What is this place we call Cornwall? A desolate, foreboding land full of dolmens and menhirs. A place where I love the subject of my study but where I cheer noisily having crossed the county border on my way out. When I am grown up I will start my own course in homely Dorset. Here are my friends. Here is the stunning Jurassic coastline. Here are proper shops and the north wind fails to blow. Here there is more than one road of escape.

Monday 11 October 2010

Life at the end of the map


It's been some considerable time since I last wrote...or it feels like it here in the hinterlands. Rather than being a solitary female, hated for stopping off for a glass or two of Shiraz on the way home, I am now accepted as a singular eccentric...so no change there....but part of a universally despised gang of four. Reason? We are the quiz team supreme! The recently eloped Lindsay and Ian, now residing in the piggery, the hair-laden music student, Josh, and myself are an unlikely trio, largely because there's four of us. But a mix of age and background is essential  for victory. Last night, we were greeted in the Seven Stars with hardly suppressed groans of dismay.

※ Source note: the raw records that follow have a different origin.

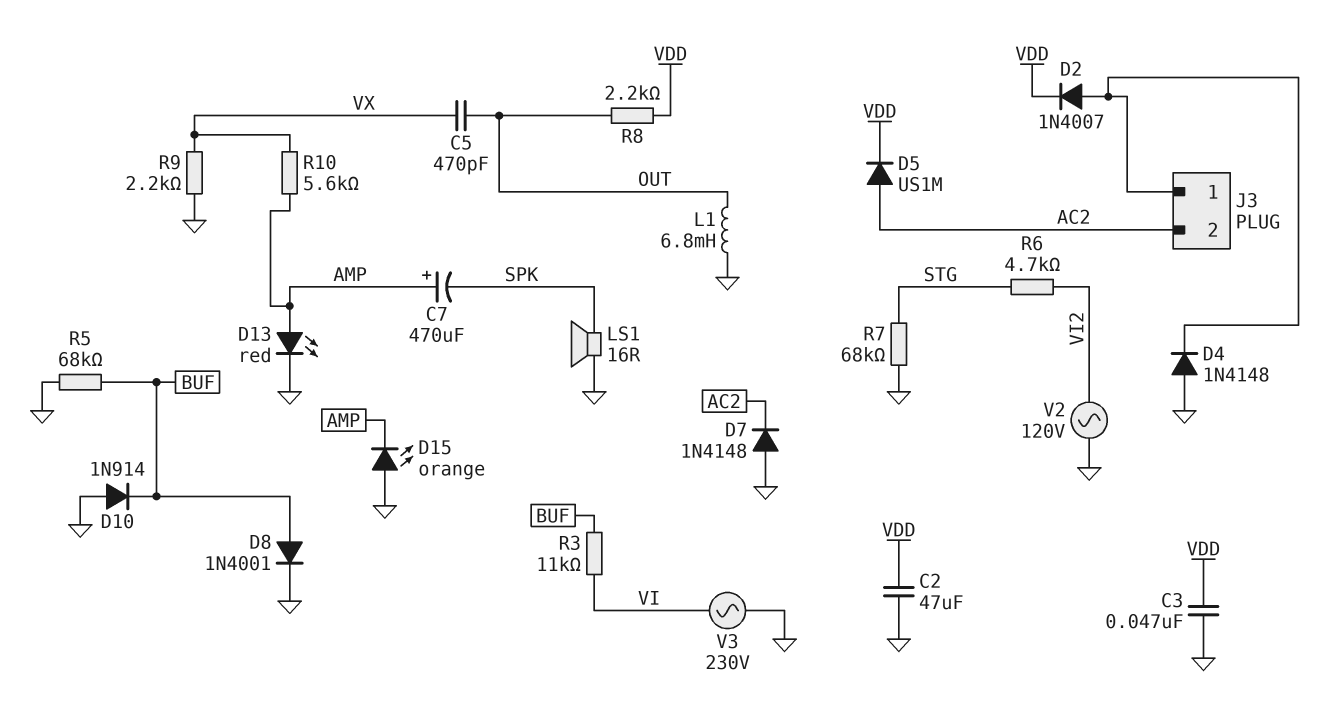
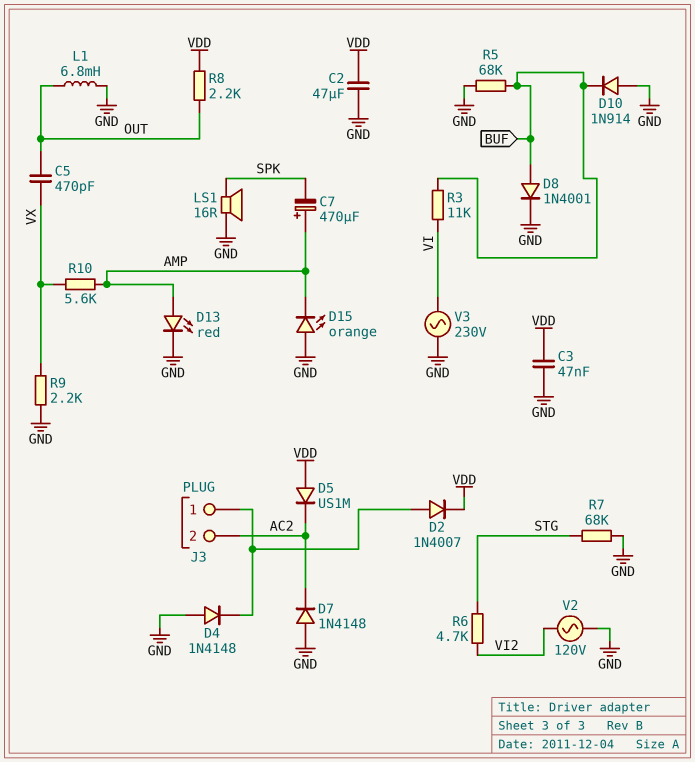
D5: diode US1M (A AC2, K VDD) -> diode US1M (A VDD, K AC2)

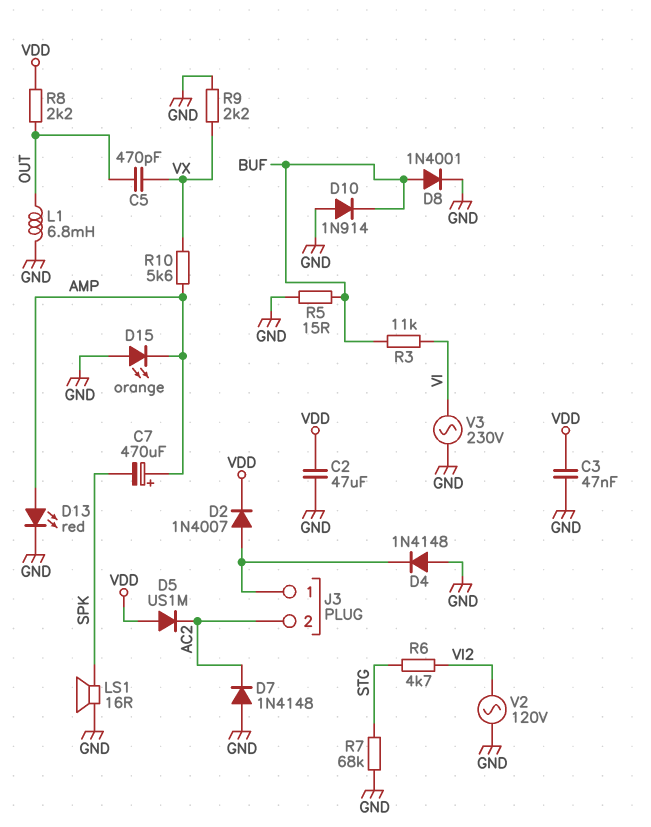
R5: 68k (BUF, GND) -> 15 (BUF, GND)

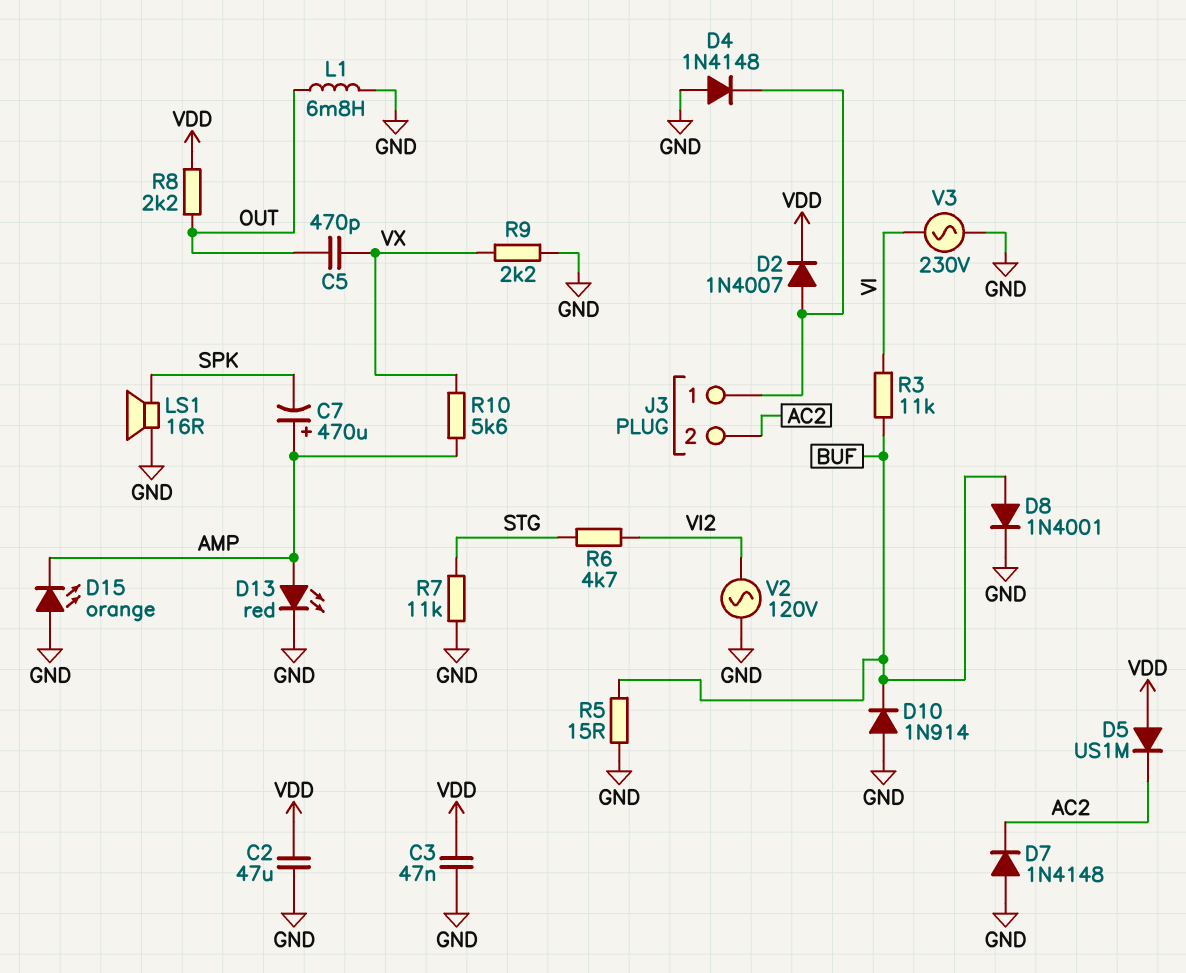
R7: 68k (GND, STG) -> 11k (GND, STG)

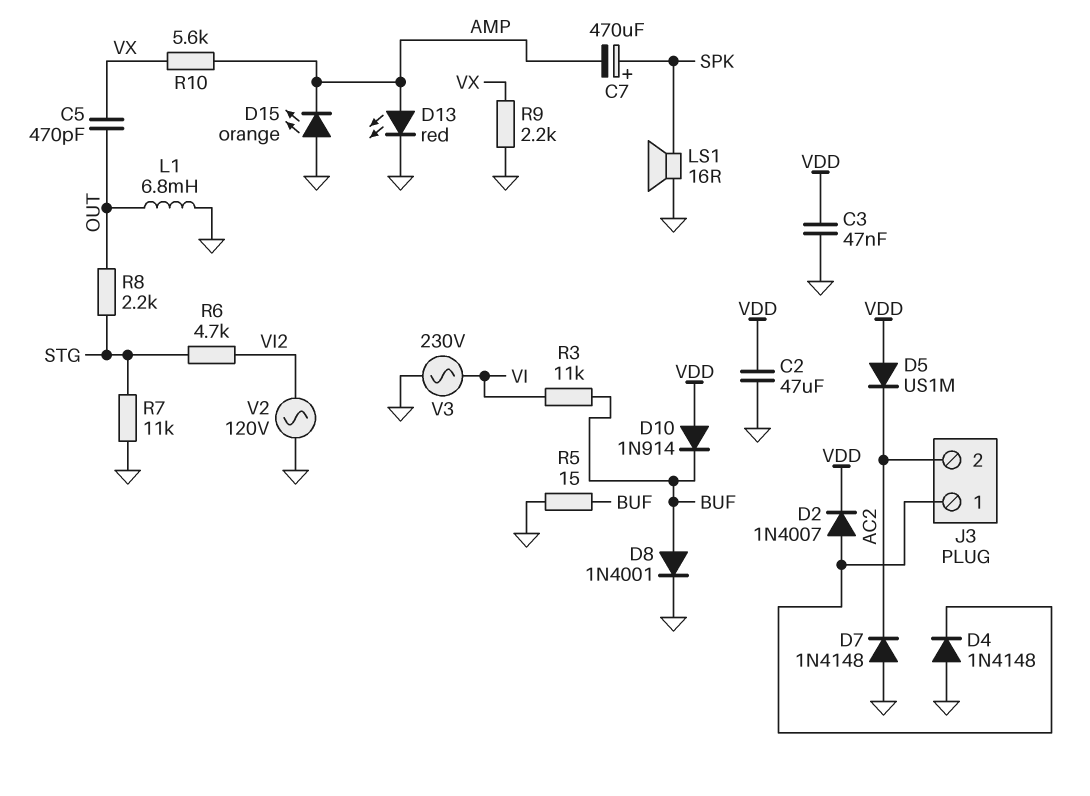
C7: 470uF (plus AMP, minus SPK) -> 470uF (plus SPK, minus AMP)
D10: diode 1N914 (A GND, K BUF) -> diode 1N914 (A VDD, K BUF)
R8: 2.2k (OUT, VDD) -> 2.2k (OUT, STG)

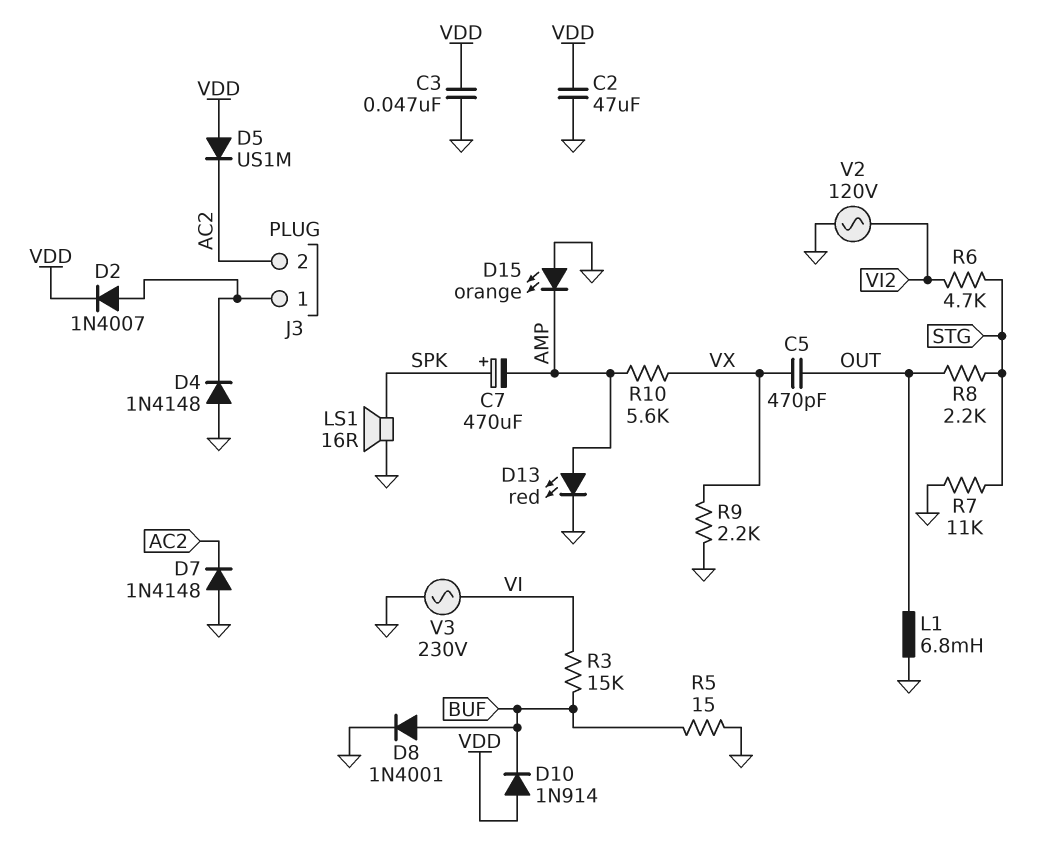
R3: 11k (BUF, VI) -> 15k (BUF, VI)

They don't remember our faces from one Sunday to the next but as soon as we appear donned in useful outgoing gear and replete with torches, they know we've just yomped over the dark fields and circumnavigated the spooky churchyard in order to thrash them. Result? We won the steak dinner for four (again), the Sunday lunch for four and the two bottles of wine. Well, we students have to eat.

Bingo starts on Wednesday....the ever-resourceful Lisa having loads of ideas to 'get the village in'. Last time they had bingo in the pub, the caller dropped the number 29 ball behind the cooler from where it was forever irrretrievable. Henceforth, every game has to commence with the punters marking off number 29 from their cards. Ian's parents are arriving from Cambridge tomorrow and won't be going to bingo so it might have to wait as there's no way I'm walking across those fields alone. Being civilised, they've told their son they they're driving into exile. I know what they mean. It feels as if you're driving off the end of the map when you come here. When you arrive, it's another country. Literally. They all have the Cornish flag flying: it's a bit like France with pasties. Strangely, it's starting to grow on me.